Erbschleicher: Gefahren der Vorsorgevollmacht
Eigentlich ist die Idee gut: Wenn ein Mensch im Alter nicht mehr in der Lage ist, seine eigenen Geschäfte zu führen, kann er jemanden bestimmen, der das für ihn erledigt. Mit einer sogenannten Vorsorgevollmacht. Seit 2004 propagiert die Bundesregierung dieses Instrument. Genauso wie die "gesetzliche Betreuung", bei der sich ein vom Gericht bestellter, oft unbekannter Betreuer um einen nicht mehr geschäftsfähigen Menschen kümmert. Bei der Vorsorgevollmacht wählt man dagegen eine Person seines Vertrauens.
Starke Missbrauchsgefahr
Rund 2,5 Millionen Deutsche haben inzwischen eine solche Vollmacht erteilt - an Familienmitglieder oder andere nahe stehende Menschen. Ein Erfolg, der sicherlich auch in ihrer Einfachheit begründet liegt. Ein einfacher Schrieb genügt - wie eine Art Blankoscheck. Damit birgt eine Vorsorgevollmacht aber auch Gefahren, denn sie beinhaltet in der Regel zum Beispiel eine Kontovollmacht. Und wenn die Vollmacht notariell beurkundet ist, kann man damit sogar Häuser übertragen und verkaufen. "Eine Vorsorgevollmacht kann stark missbraucht werden", sagt Michael Bonefeld, Fachanwalt für Erbrecht. "Und da ist es nicht selten so, dass eine Vorsorgevollmacht die erste Stufe zur Erbschleicherei ist."
So auch bei Evelyn N. Sie wurde depressiv, nachdem ihr ein Unterschenkel amputiert werden musste und vertraute auf eine Bekannte. "Sie war ja meine sogenannte Bankberaterin, diejenige, die mich bei meinen Bankgeschäften betreut hat, und sie hat mir eingeredet, dass das gemacht werden muss mit der Betreuung. Dann kam der Notar." Sie erteilte der Bekannten eine Vorsorgevollmacht. Was sie da genau unterschrieben hat, sei ihr damals nicht bewusst gewesen, sagt sie heute.
Der erste Schritt zur Erbschleicherei
Letztendlich hat sich die Bankberaterin während der Krankheit von Evelyn N. offenbar schamlos an ihrem Konto bedient. 160.000 Euro fehlen und einen Großteil des Geldes wird sie wohl nie wieder sehen.
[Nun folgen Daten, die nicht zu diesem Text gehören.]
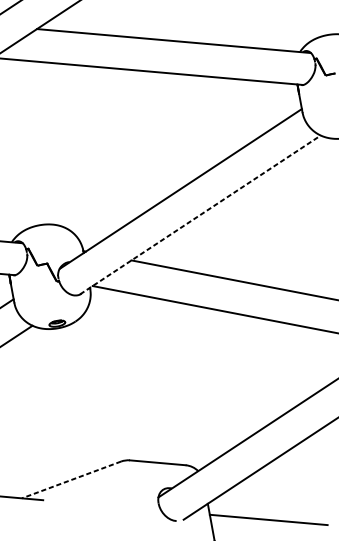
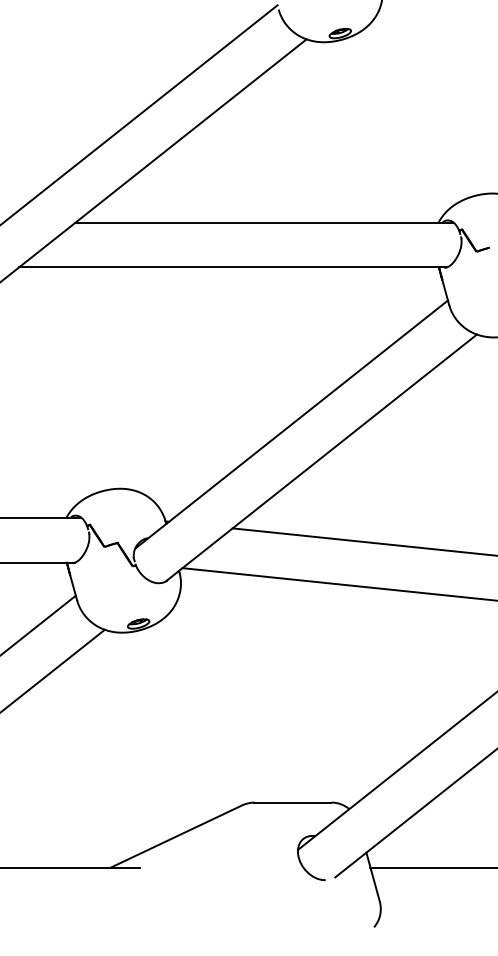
line: (201, 214) -> (322, 457), dashed -> solid
line: (71, 480) -> (176, 836), dashed -> solid

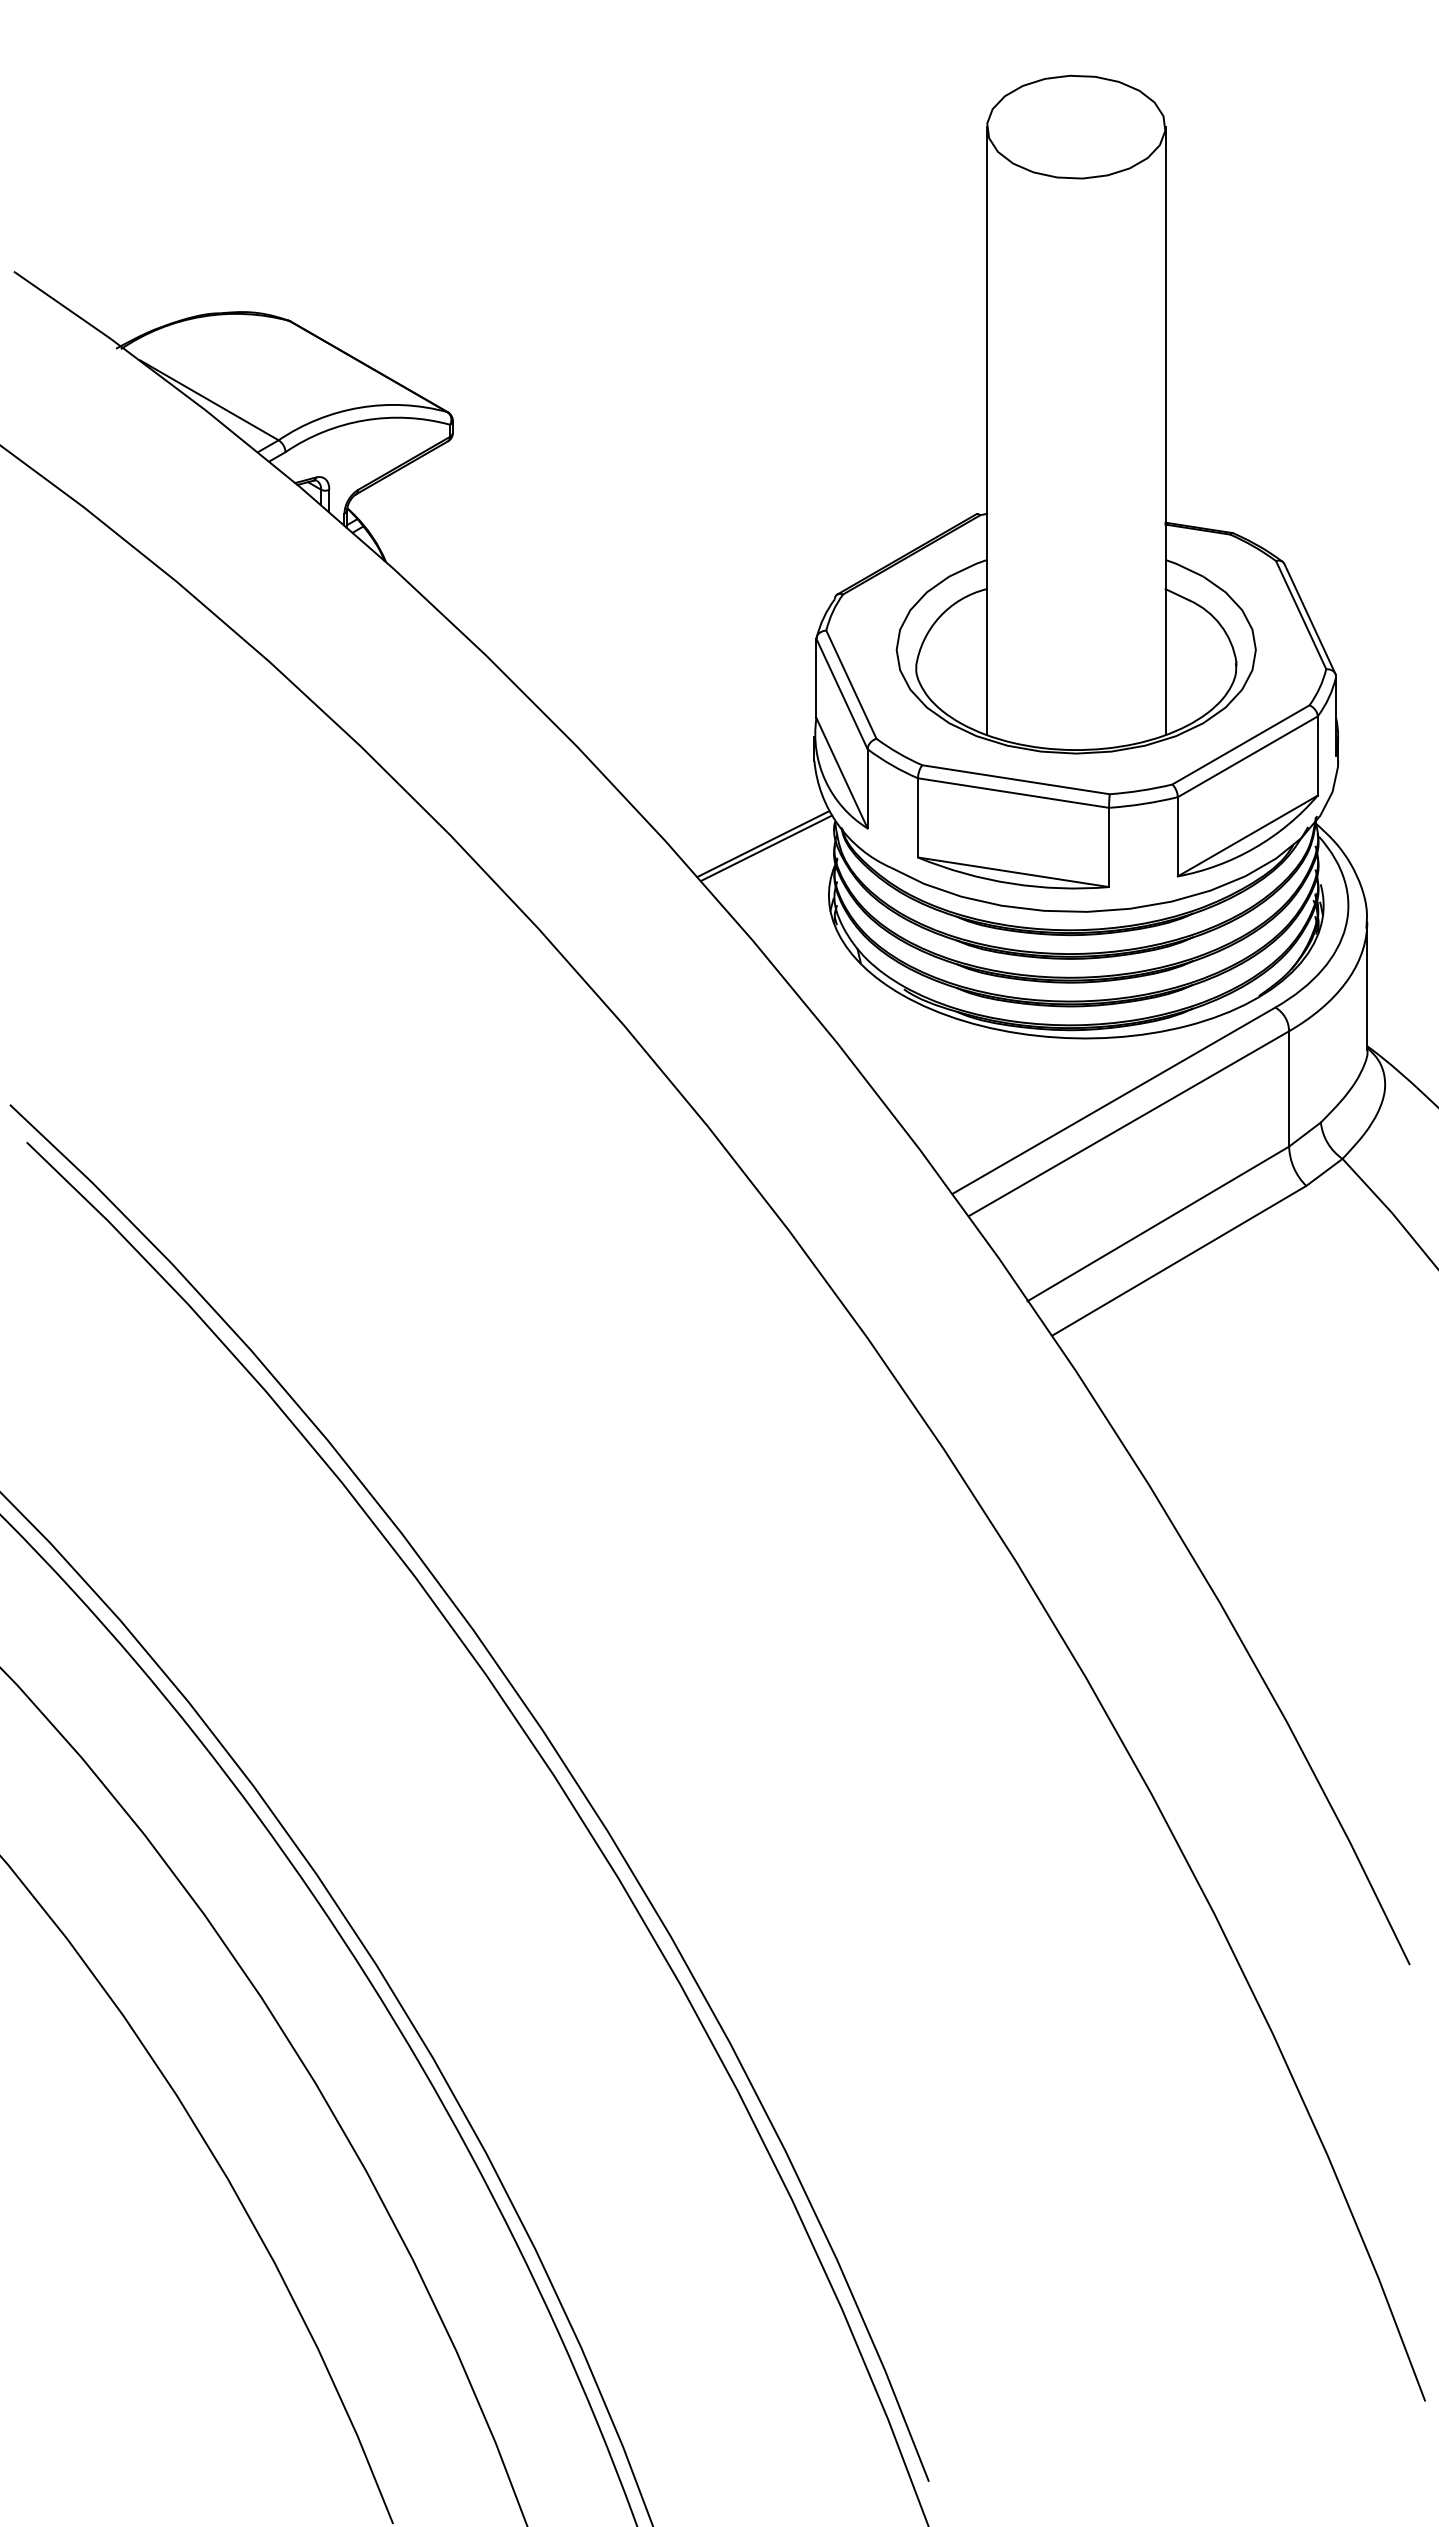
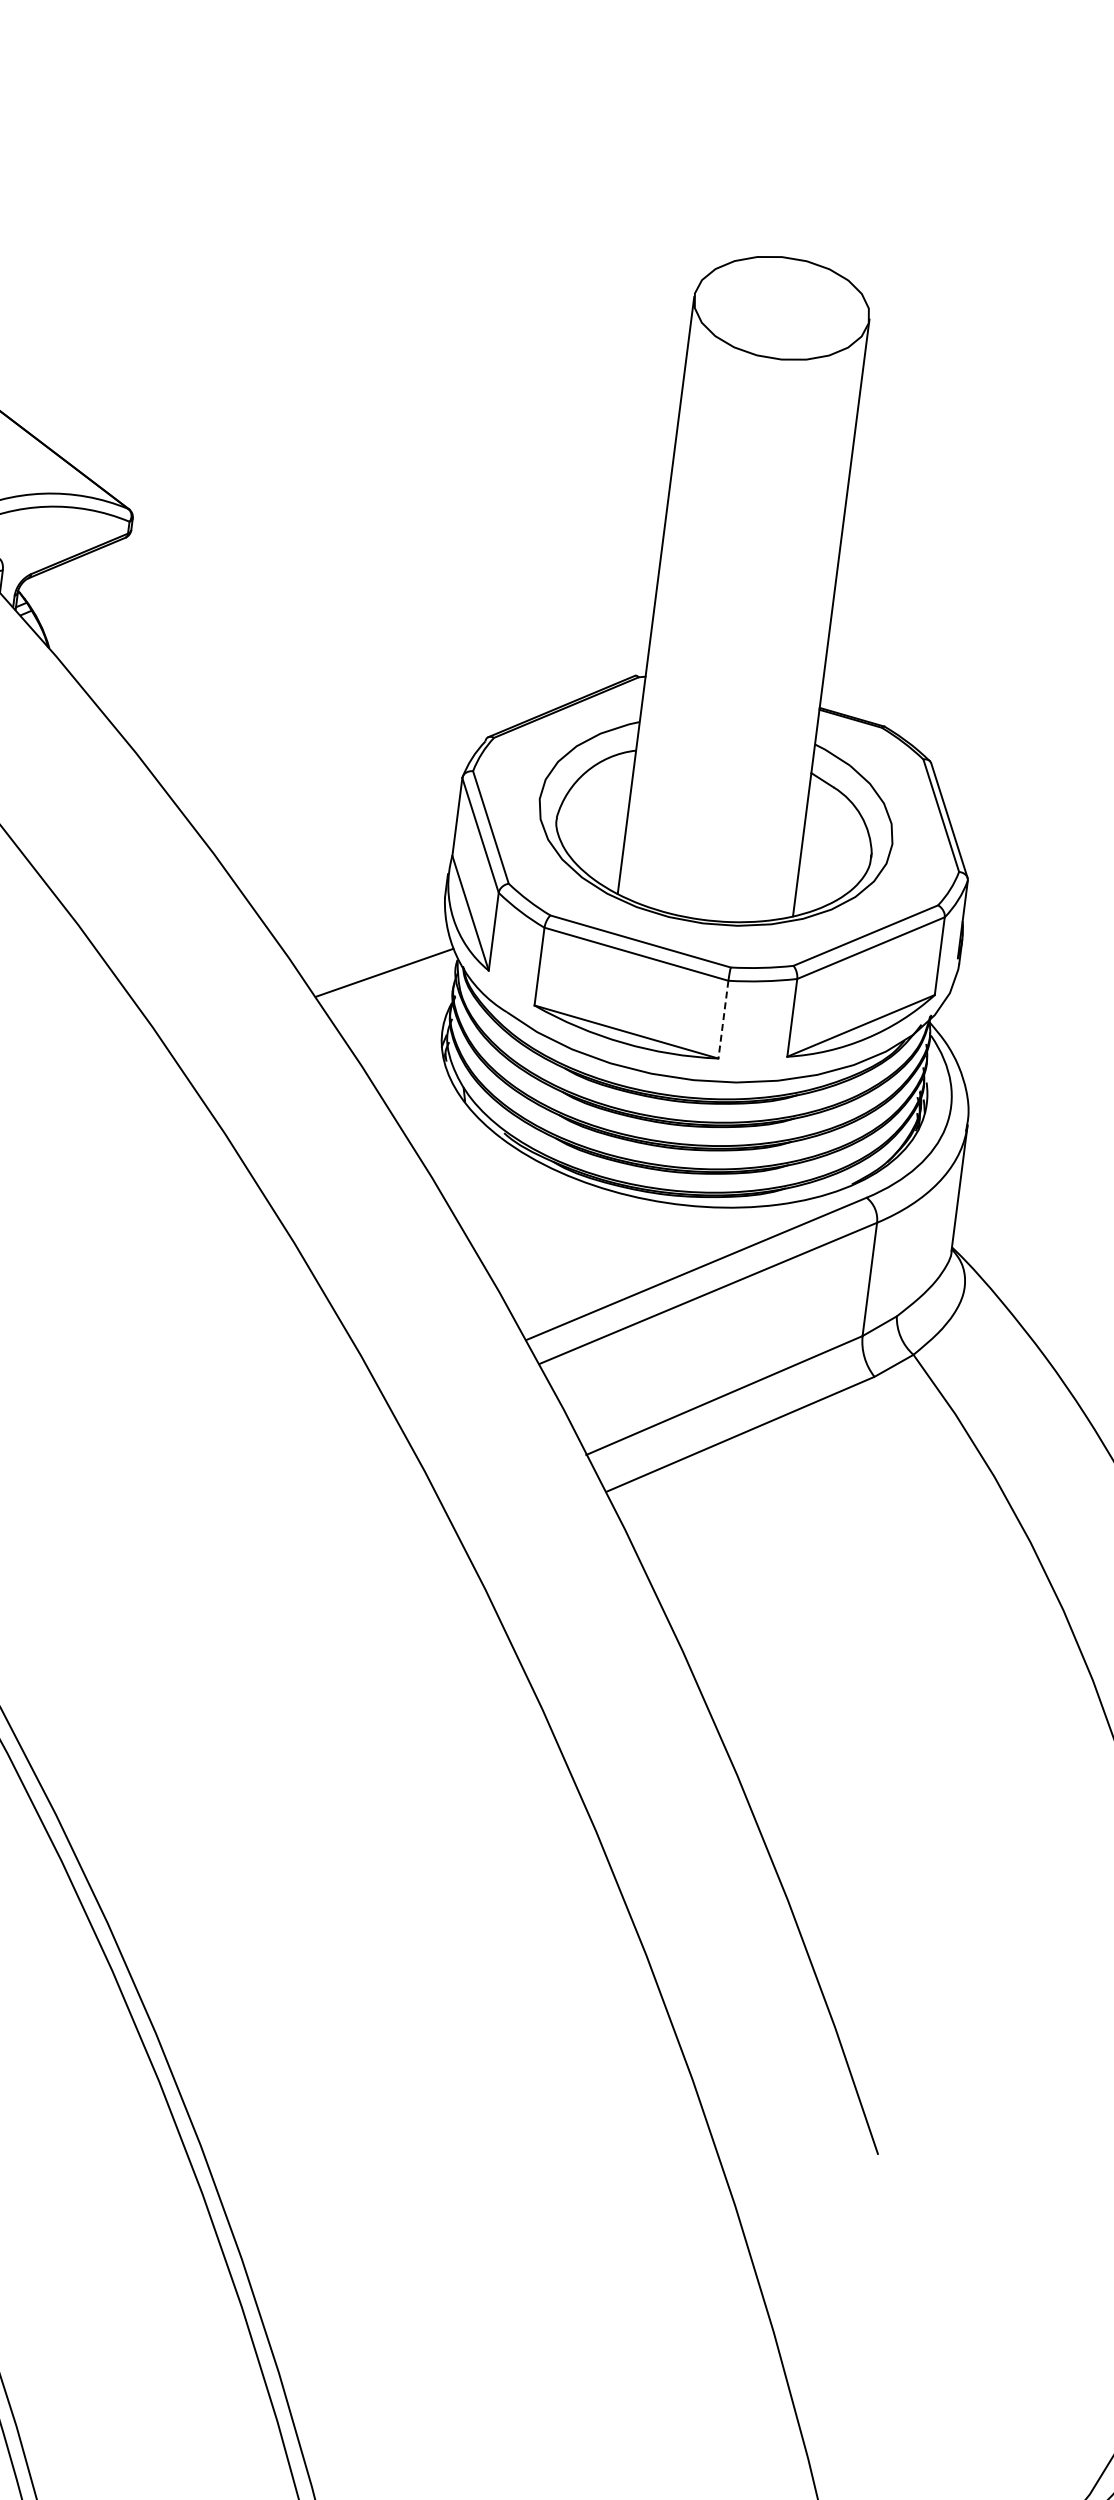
line: (766, 847) -> (387, 976), removed
line: (1109, 847) -> (723, 1019), solid -> dashed

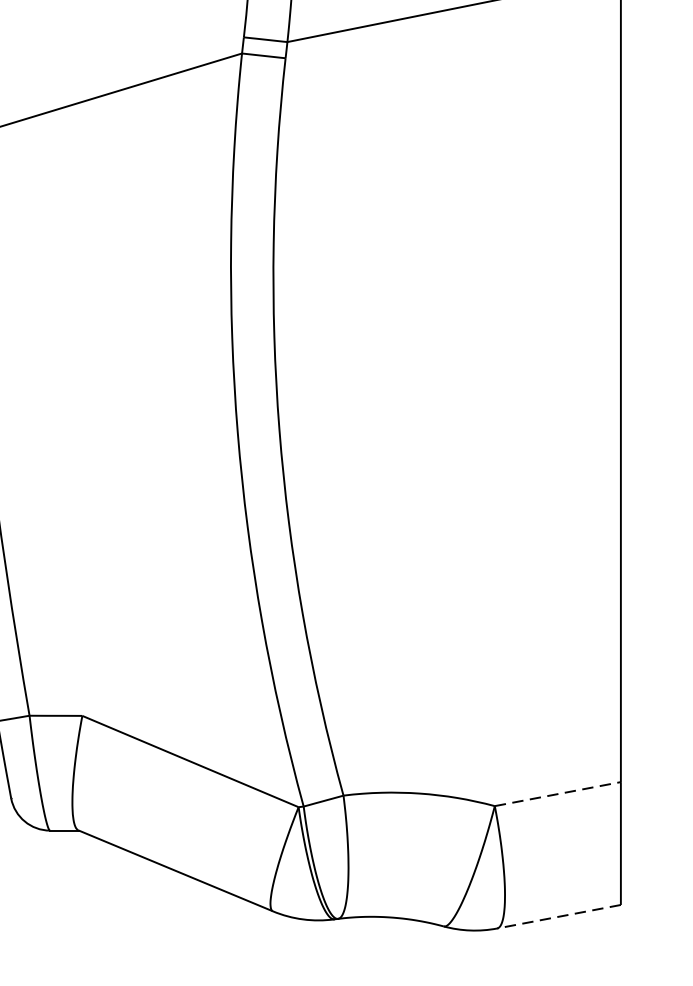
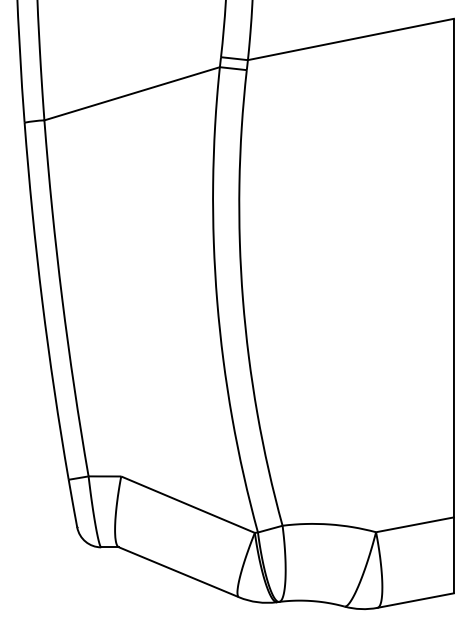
line: (558, 793) -> (415, 524), dashed -> solid
line: (558, 916) -> (415, 600), dashed -> solid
Denn anders als der unbekannte, gesetzliche Betreuer, der beim Betreuungsgericht Rechenschaft über jeden Cent ablegen muss, ist eine Privatperson mit einer Vorsorgevollmacht nur gegenüber dem Vollmachtgeber selbst verantwortlich. Und oft merkt dieser nicht oder erst zu spät, dass etwas schiefläuft. Auf Nachfrage von Panorama teilt die ehemalige Betreuerin mit, Evelyn N. habe ihr einen Großteil des Geldes geschenkt. Evelyn N. selbst ist inzwischen ein Sozialfall.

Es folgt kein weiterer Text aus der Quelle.